This Cauliflower Chickpea Salad has caused some problems.
Mainly of the oh-my-god-how-much-fiber-have-I-just-consumed-in-one-sitting problems. If you catch my drift. This salad was probably the first time I really went to town on some vegetables.
But it’s oh-so-worth it. I never went back. This is the best way to eat your vegetables.
This has been my favorite salad for a long time. Molly made it a couple years ago and we both ate like 3/8 of it, leaving only 1/4 for the rest of our family. Afterwards, it was uncomfortable. It’s a lot of cauliflower. But it was delicious and I did not regret a single bite.
Then I found the recipe to make it again a couple months later, and I saw it was on this website in a post called “Eat Like a Model (Really),” and I got annoyed. As if we’re supposed to believe models are eating so much cauliflower they have to lay down to digest it.
Well, maybe they don’t eat that much of it. And maybe that’s why they’re models. But quite frankly, I’d chose excessive cauliflower consumption over modeling.
Real talk, this was apparently offered backstage at New York Fashion Week. So whether you serve this to guests or just eat the whole batch yourself, it feels that much more classy.
Honestly, I’d love to be a chef for the stars. Like, make amazing food, get paid, meet celebrities, and get tips from drunk rich people. (I mean, remember when Jay-Z tipped $50,000?!?)
Sounds pretty ideal to me. I am going to live in Los Angeles after all. Maybe it’ll be like La La Land. But instead of dancing with Ryan Gosling in the Griffith Observatory and then getting discovered and blowing up, I’ll put years of hard work into the kitchen and then advance to line cook at some nice restaurant, occasionally cooking for celebs who stop in but never seeing their faces. And then I’ll be 30, never “discovered” and I’ll resign myself to selling cupcakes out of a cart next to celebrities’ Walk of Fame Stars.
Or, I’ll just become an engineer.
For now, I’ll just eat some Cauliflower Chickpea Salad.
- For Salad
- 1 can chickpeas
- 1 teaspoon fresh thyme leaves
- 3 cups water
- 1-2 heads cauliflower, cut into bite-sized florets.
- 5 Tablespoons canola oil
- ½ cup panko-style breadcrubs
- ¼ teaspoon sea salt
- black pepper
- 2 Tablespoons apple cider vinegar
- 2 Tablespoons extra-virgin olive oil
- 1 teaspoon maple syrup
- 1 teaspoons grainy Dijon mustard
- 1 Tablespoon capers (optional)
- 2 Tablespoons black olives, chopped and pitted (optional)

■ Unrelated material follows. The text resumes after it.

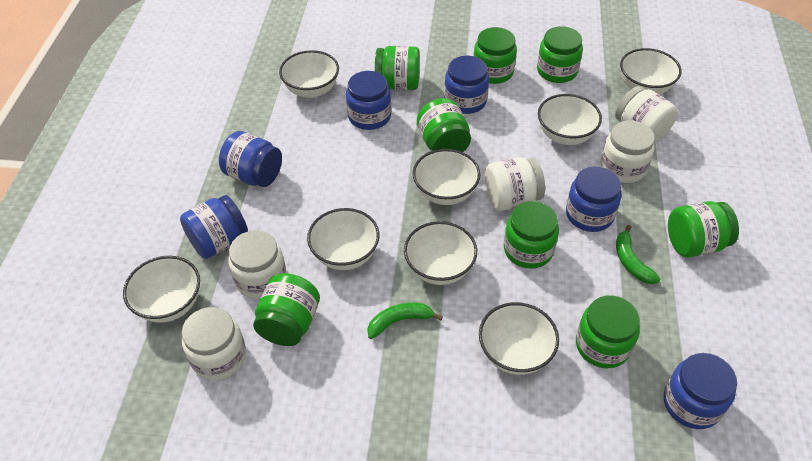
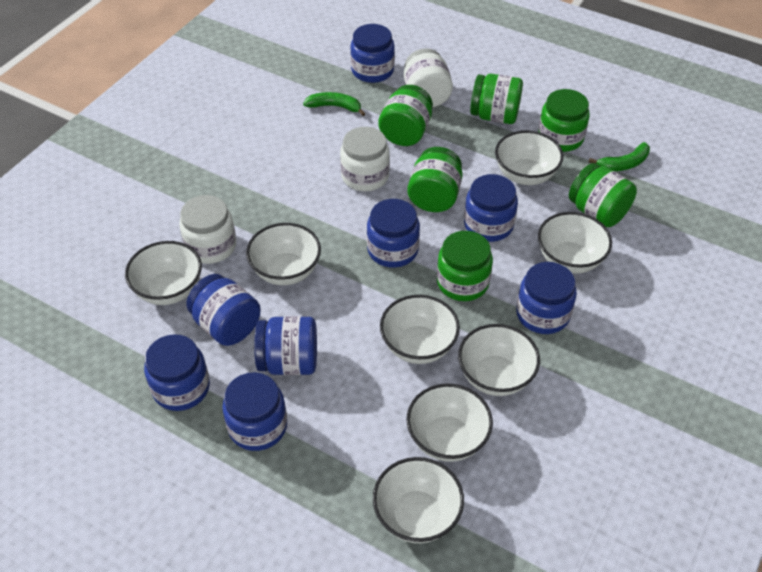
blue jar: 6 -> 8
green jar: 8 -> 6
white jar: 5 -> 3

- 1 cup sliced parsley leaves (optional)
- Drain and rinse chickpeas. Let dry.
- While chickpeas are drying, prepare bread crumbs: heat skillet on medium heat and add 3 Tablespoons oil. Add breadcrumbs. With a wooden spoon, brown breadcrumbs to a light brown. Transfer to a paper towel-lined plate to drain.
- Prepare dressing: In a bowl, whisk together vinegar, oil, maple syrup, and mustard. Add capers, sliced olives, and chopped parsley.
- Prepare cauliflower: Heat a gallon size pot on high heat setting. Add cauliflower and then 2 Tablespoons oil.
- Cook cauliflower for about 5 minutes, stirring with a wooden spoon to prevent scorching. Cauliflower should be roasty and soft.
- Transfer cauliflower to a bowl. Add chickpeas and dressing and mix gently. Add breadcrumbs and toss again.
- There are ways to complicate this and ways to simplify it. The original recipe says you should cook the chickpeas by hand. I thought that seemed excessive, as it takes an hour and a half. Also, you could buy a head of cauliflower and break it up it yourself, or you can just buy pre-cut cauliflower in bags, which is what I did. You can also leave the olives, parsley, and capers out of the dressing. This recipe can be as simple or as complicated as you want.